Happiness is blue, sky blue, ocean blue, turquoise Caribbean sea blue, iris blue, hepatica blue, Victoria salvia blue, old glass bottle blue.
Happiness is sun yellow, daffodil yellow, dandelion yellow, school bus yellow, rain slicker yellow.
Is tulip red, apple red, strawberry, raspberry red, fresh raspberry pie with whipped cream red, cardinal red, maple bud red.
Is poppy orange.
Happiness is brown-haired son about to graduate from college.
Happiness is black-haired daughter soon to turn 21.
Is white paper filling up with blue ink words; grey letters becoming words scrawling across white computer screen.
Happiness is –finally- spring.
April 17, 2008
The cancer community is like springtime to the winter of the disease of cancer. It warms us, brightens our lives and brings us hope.
April 21, 2008
It is a miracle that the daffodils push their way through the thick, sodden mat of over-wintered leaves. Their yellow heads perch on top of green stems while remnants of brown leaves cling like a shawl around their shoulders.
It’s a miracle that spring once again returns to our precious earth, troubled by wars, hunger, homelessness, ravaged by disease and destruction, threatened by climate change.

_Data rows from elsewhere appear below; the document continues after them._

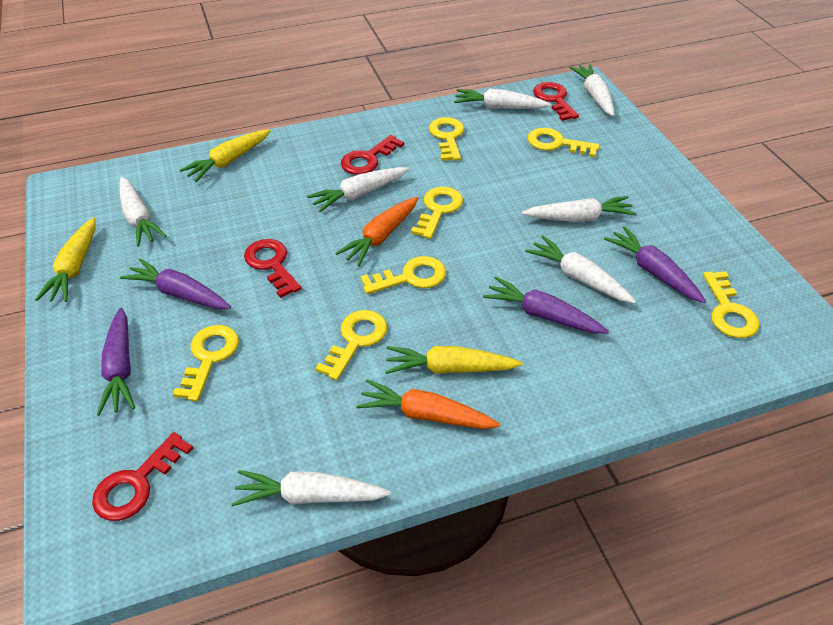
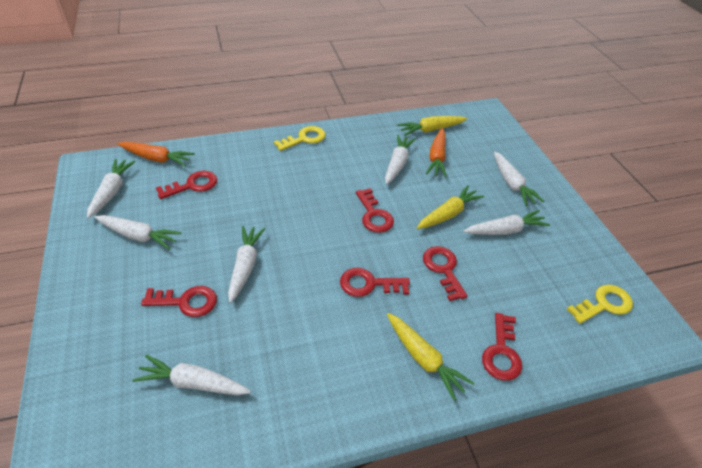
purple carrot: 4 -> 0
red key: 4 -> 6
yellow key: 7 -> 2

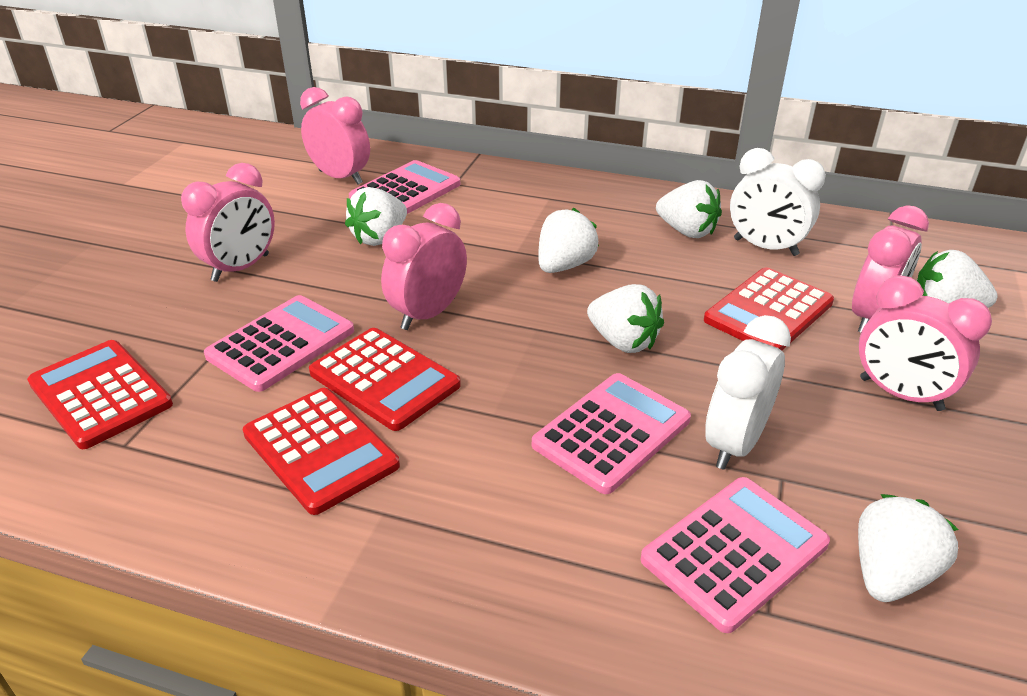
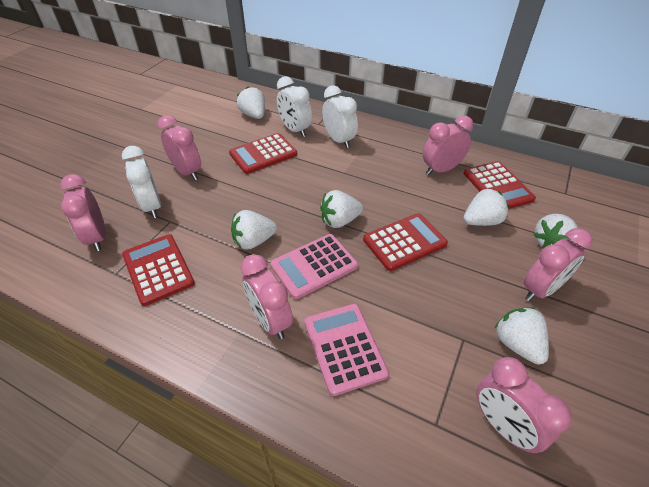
pink calculator: 4 -> 2
pink clock: 5 -> 6
white clock: 2 -> 3

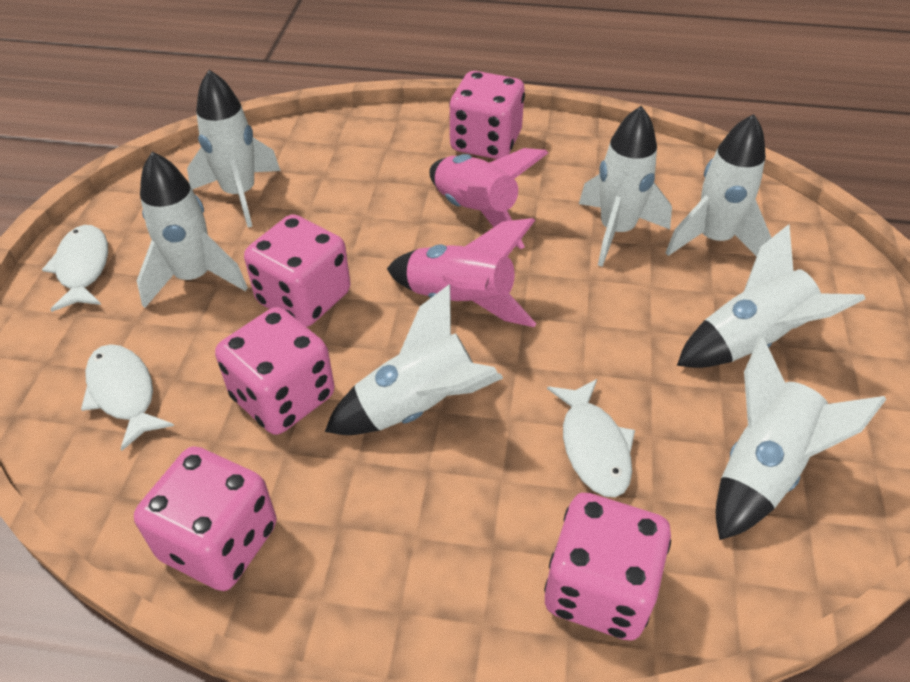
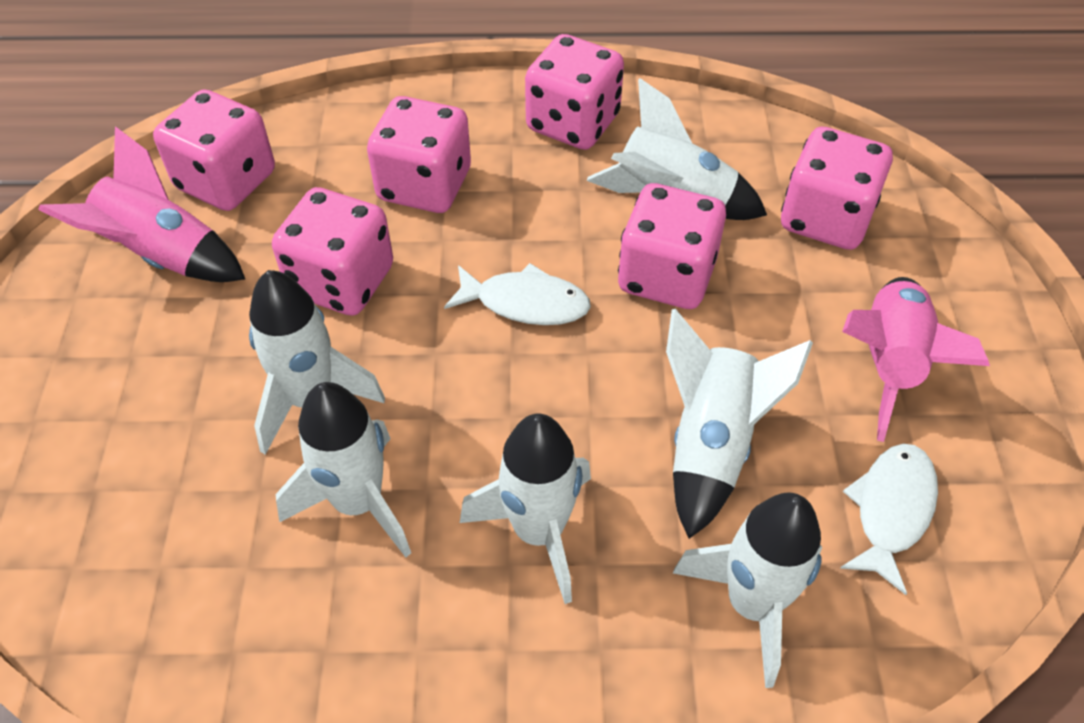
pink dice: 5 -> 6
white fish: 3 -> 2
white rocket: 7 -> 6

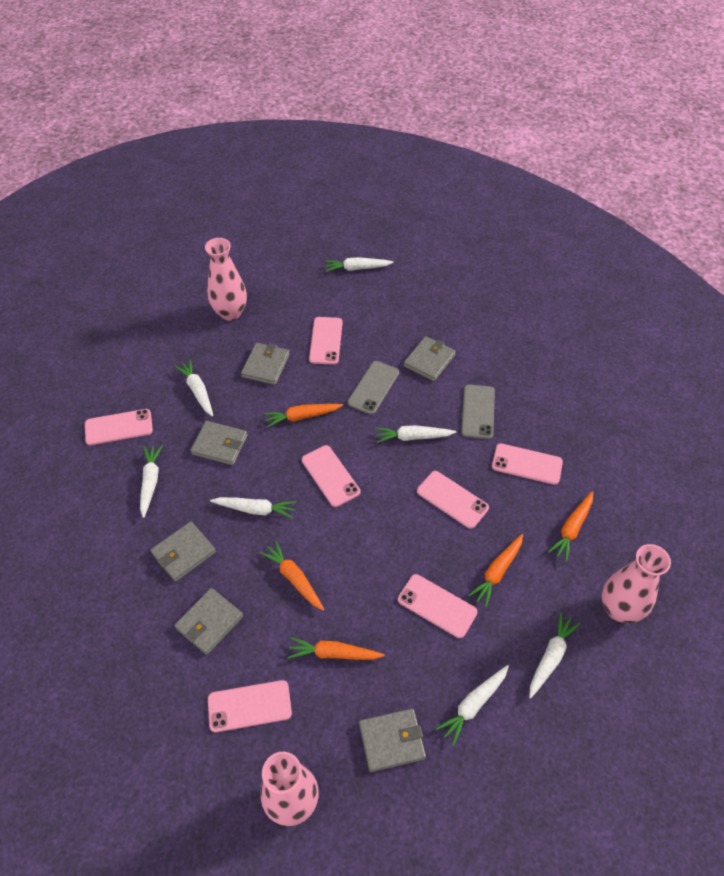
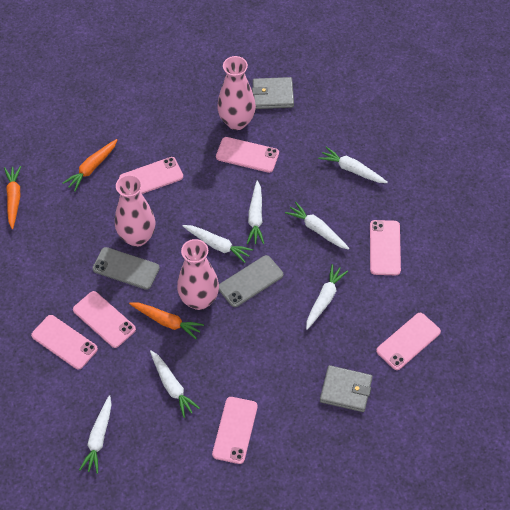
grey wallet: 6 -> 2
orange carrot: 5 -> 3

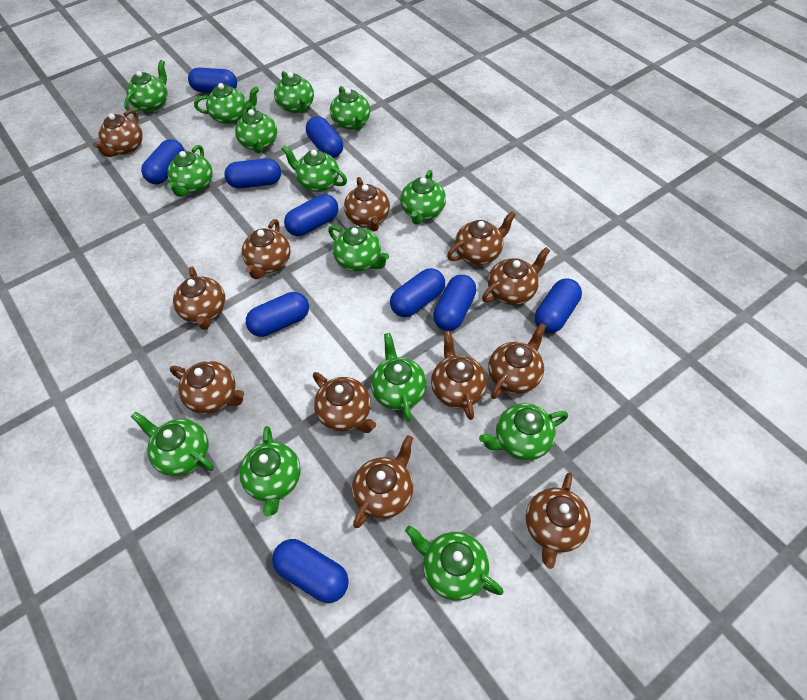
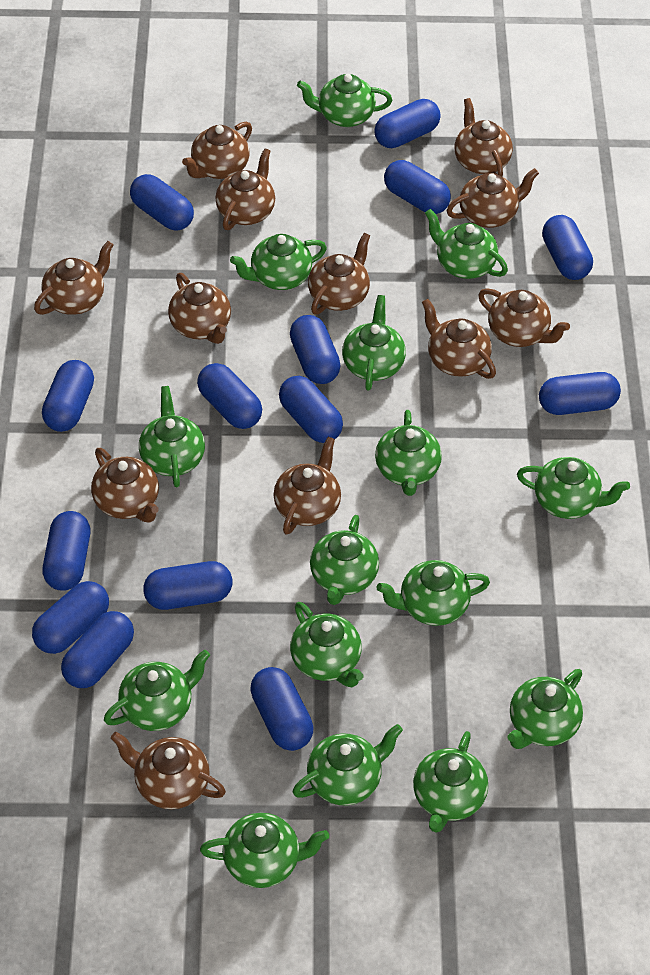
blue capsule: 10 -> 14
green teapot: 14 -> 15

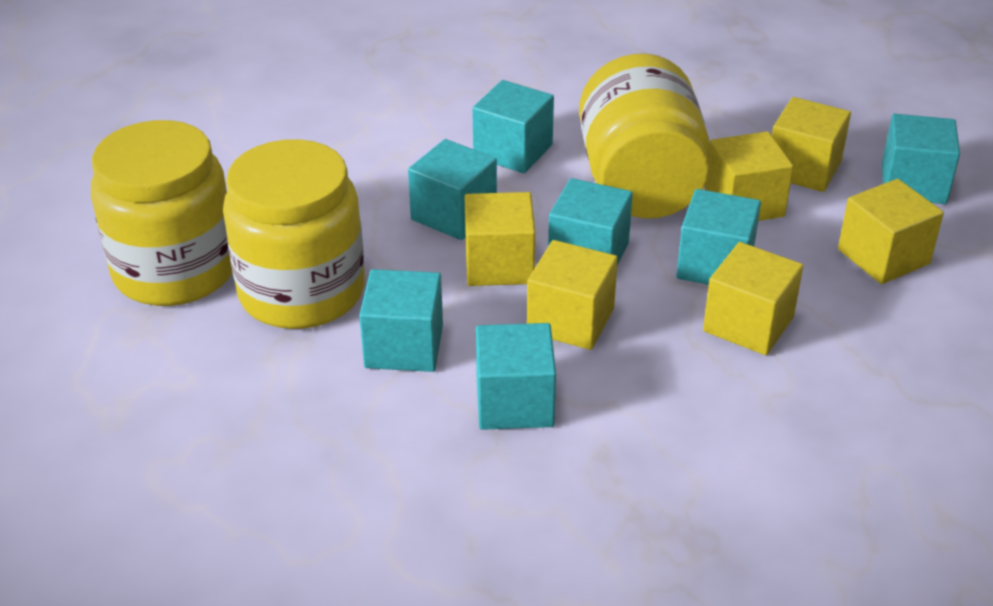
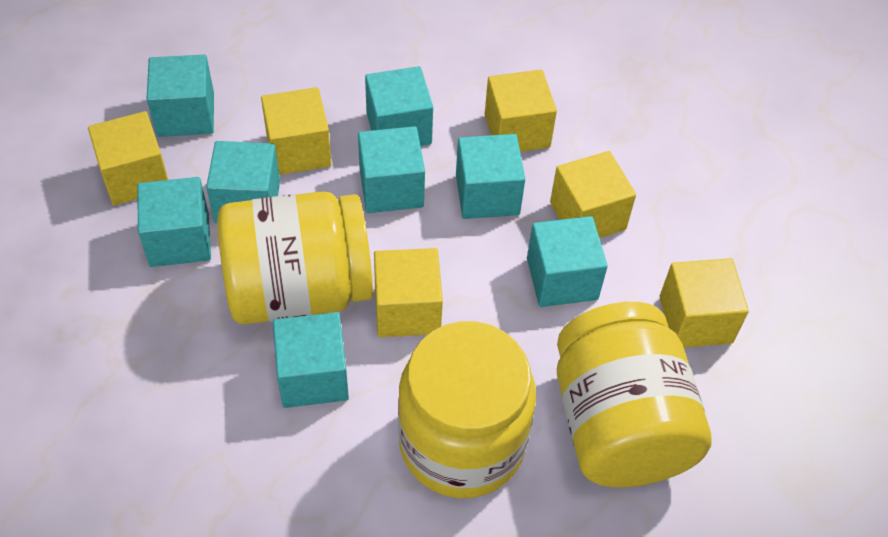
turquoise cube: 7 -> 8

And still, miraculously, blessedly, buds form on branches, trees burst into white and pink bloom, blossoms litter the forest floor and by the side of the road, ferns poke up their fiddleheads to play the song of spring.
It is an American song, it is an English country dance tune, it is a dance of spring from Italy to Japan to Siberia. The earth turns, the sun draws closer to the northern Hemisphere and life answers its call.